Às vezes me arrependo de ter contado a Adrian aquele maldito sonho; de não ter guardado só para mim aquelas malditas suposições. Talvez devesse ter ficado de boca fechada. Talvez tivesse feito alguma diferença. Será?

Eu, em minha ingenuidade, achei que revelar ao meu melhor amigo o que estava pressentindo o ajudaria a ficar mais atento. Jamais pensei que ele fosse levar o assunto tão a sério, a ponto de quase arrebentar a minha cara. Depois disso, o medo de expressar minhas intuições e anseios – por mais tolos e insignificantes que fossem – passou a me perseguir como se fosse minha própria sombra. A preocupação em não tornar a vida do meu melhor amigo mais difícil do que já estava era tamanha que, desde aquele último desentendimento que tivemos, eu nunca mais soube o que é ter uma noite de sono tranquila.
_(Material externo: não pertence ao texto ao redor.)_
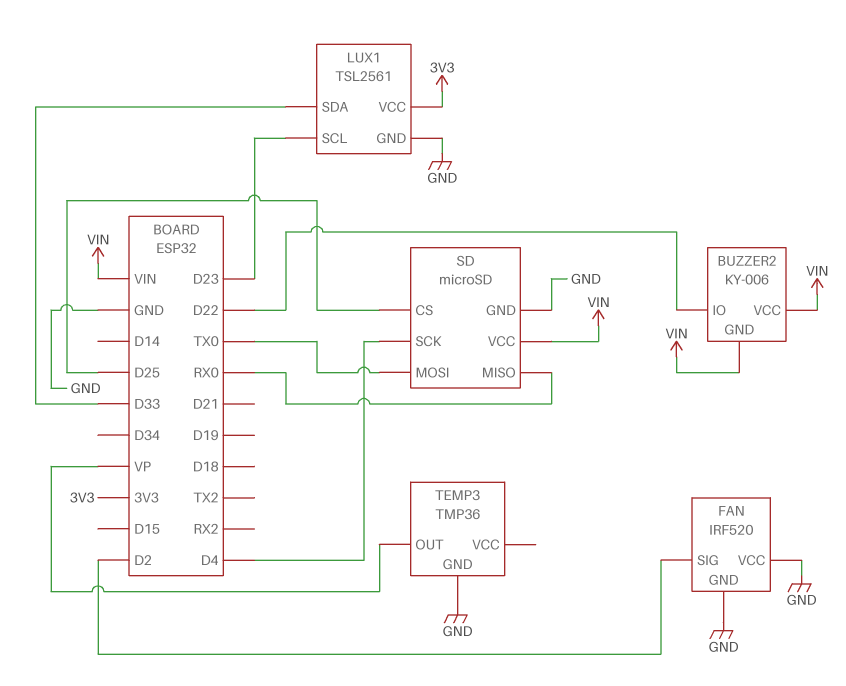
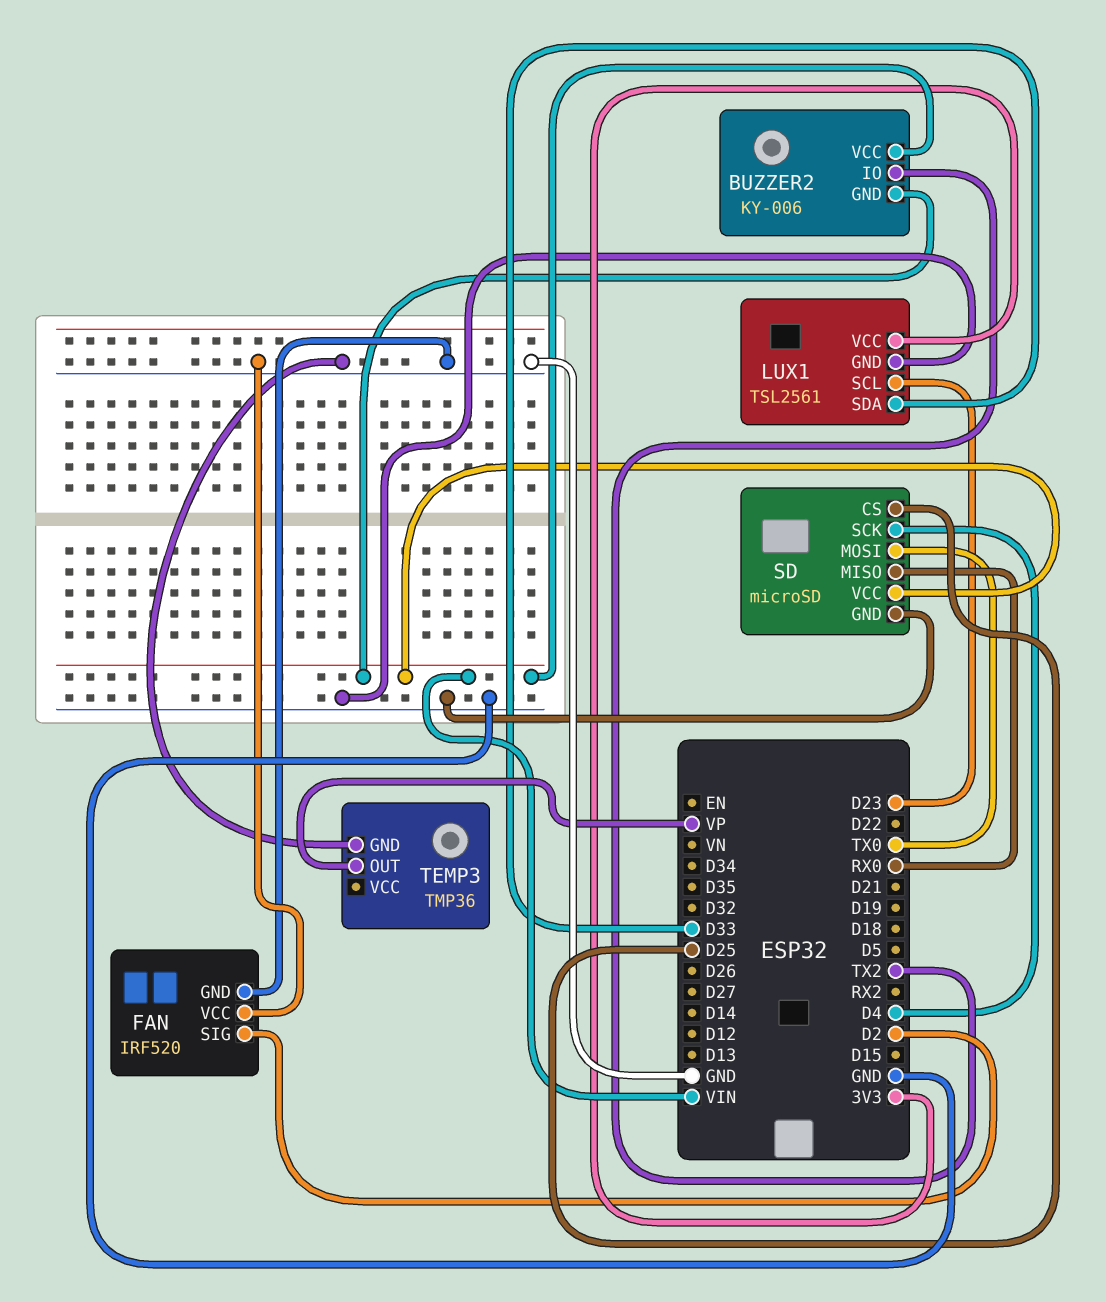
BUZZER2 pin IO: D22 -> TX2

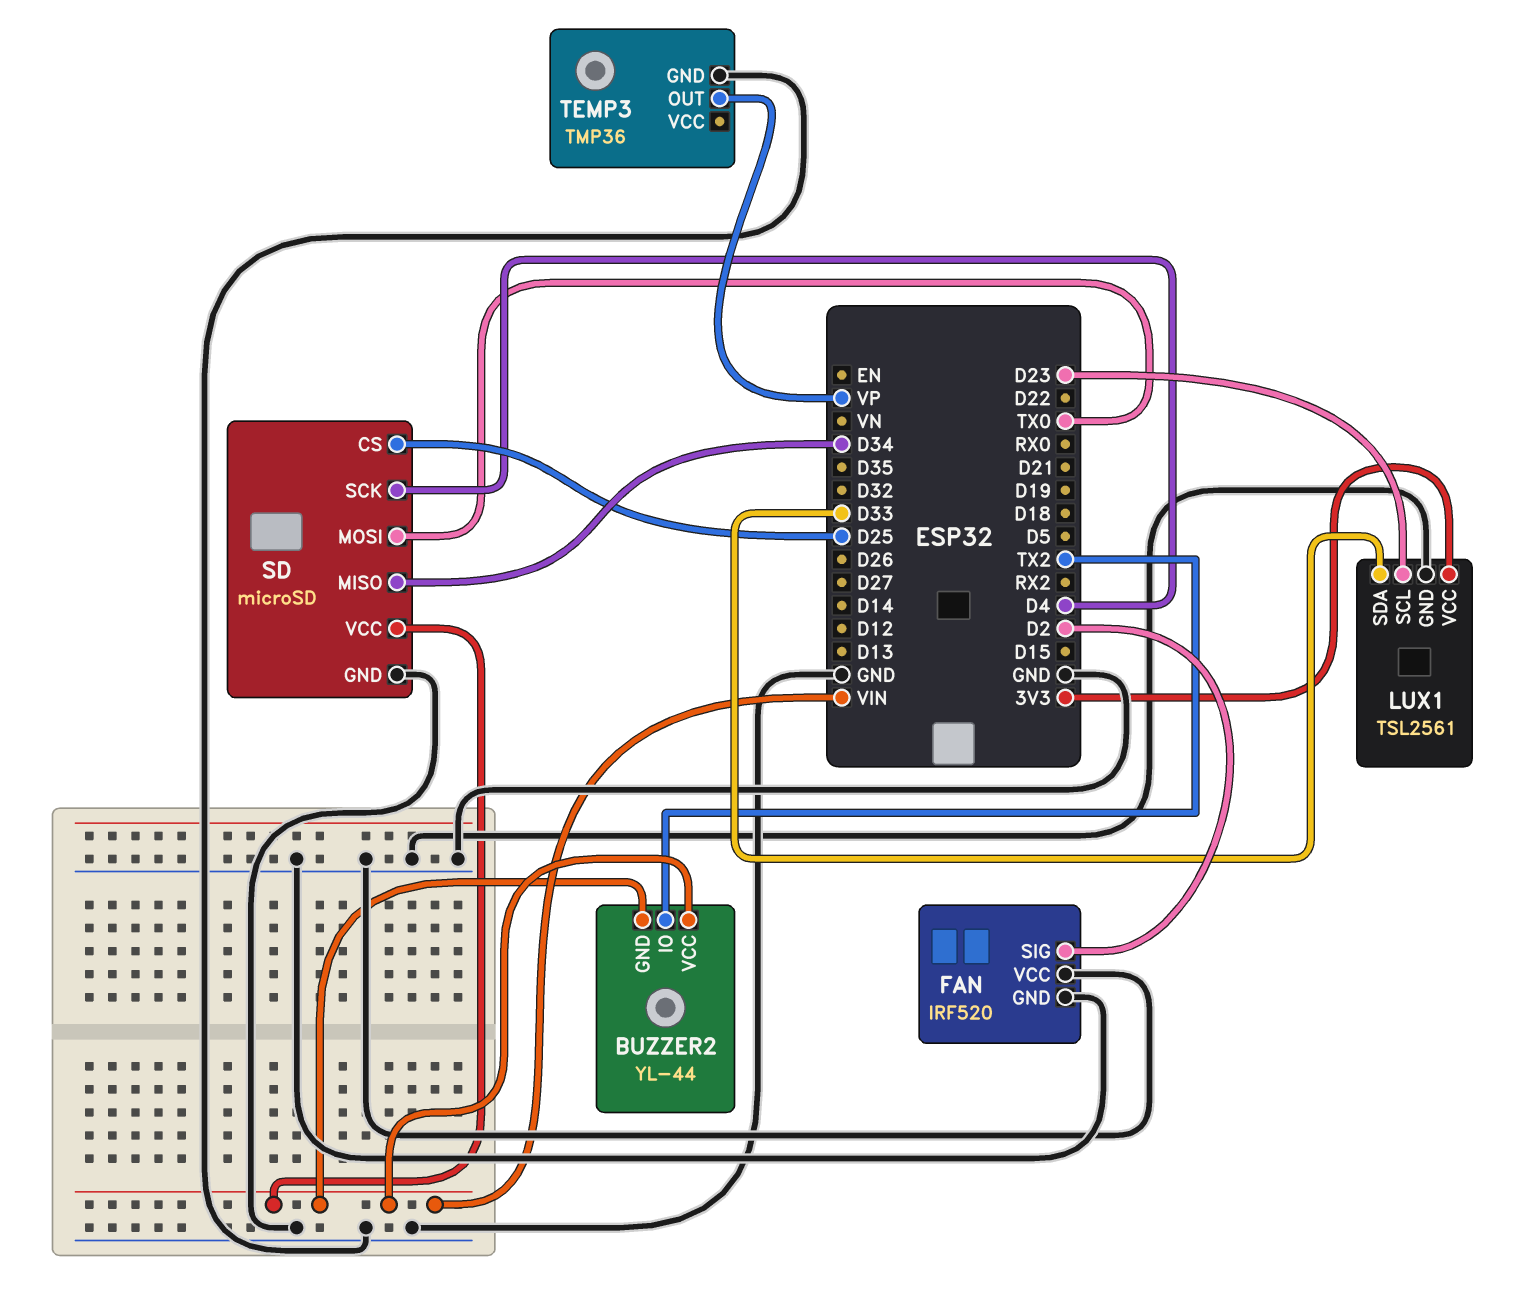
BUZZER2: KY-006 -> YL-44
SD pin MISO: RX0 -> D34

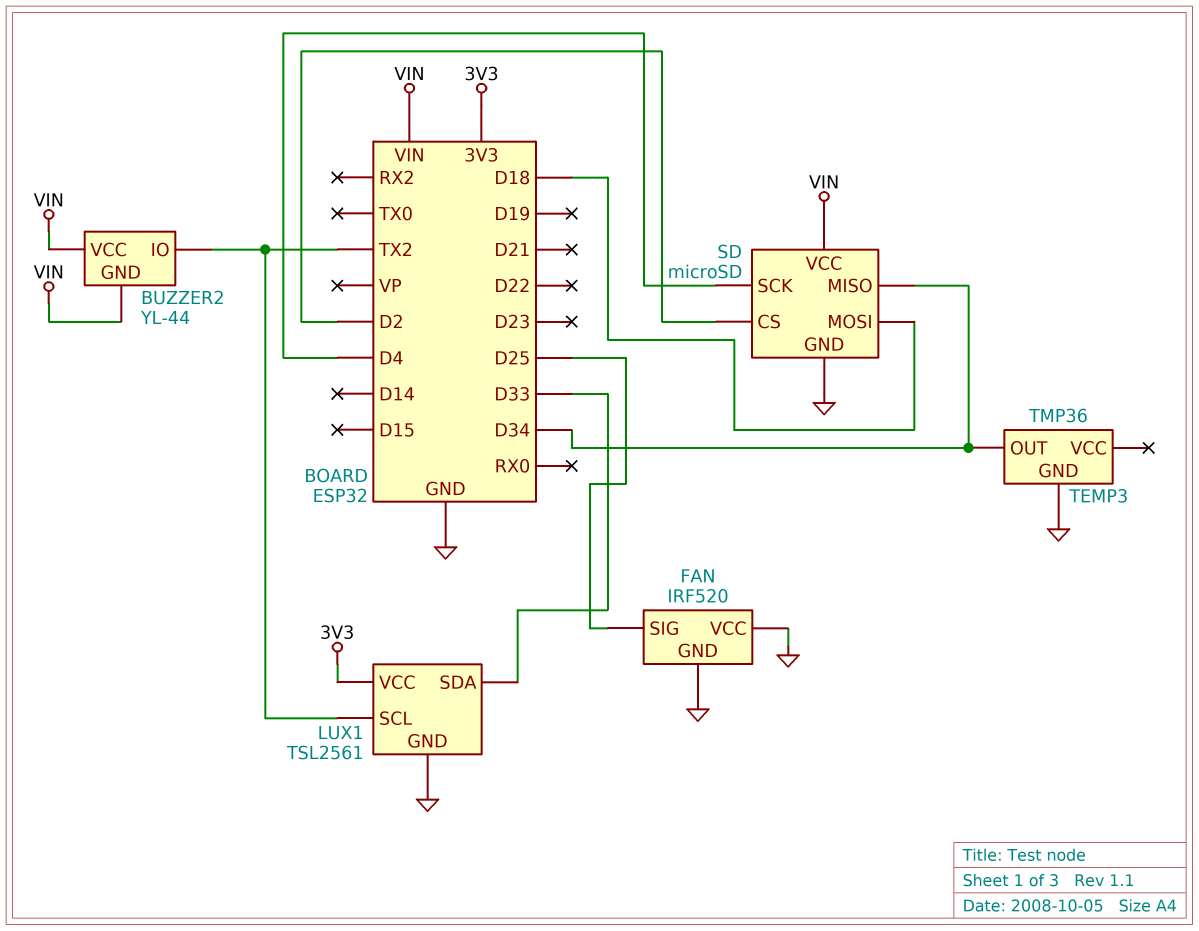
FAN pin SIG: D2 -> D25
LUX1 pin SCL: D23 -> TX2
SD pin CS: D25 -> D2
SD pin MOSI: TX0 -> D18
TEMP3 pin OUT: VP -> D34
Na verdade, sempre desconfiei que eles não fossem profundamente felizes, mas se Larissa nunca tivesse reaparecido na vida dos dois, com certeza teriam conseguido levar esse relacionamento por muito, muito tempo.

Mas a vida é imprevisível. Nada acontece por acaso. Tudo tem o seu motivo, sua hora, seu lugar. Neste mundo não existem coincidências, por mais que nos digam o contrário. Mas existe providência. Destino.

E, infelizmente, surpresas são inevitáveis.

Mas, felizmente, nem tudo é mal.

***

Soa uma sirene. Deve ser um ataque aéreo. Ou o apito de um navio. Ou o alarme de um carro. Ou, quem sabe, a ansiedade dos sinos de uma igreja. Não! É o despertador. Minha mente está em completa resistência para se manter em um lugar onde nada é real, porém o único em que ela implora para permanecer. Sem sorte alguma, acabo desistindo e aos poucos vou abrindo os olhos. Viro o rosto para o lado de onde vem uma discreta iluminação amarelada e me deparo com os seguintes números: 07:30.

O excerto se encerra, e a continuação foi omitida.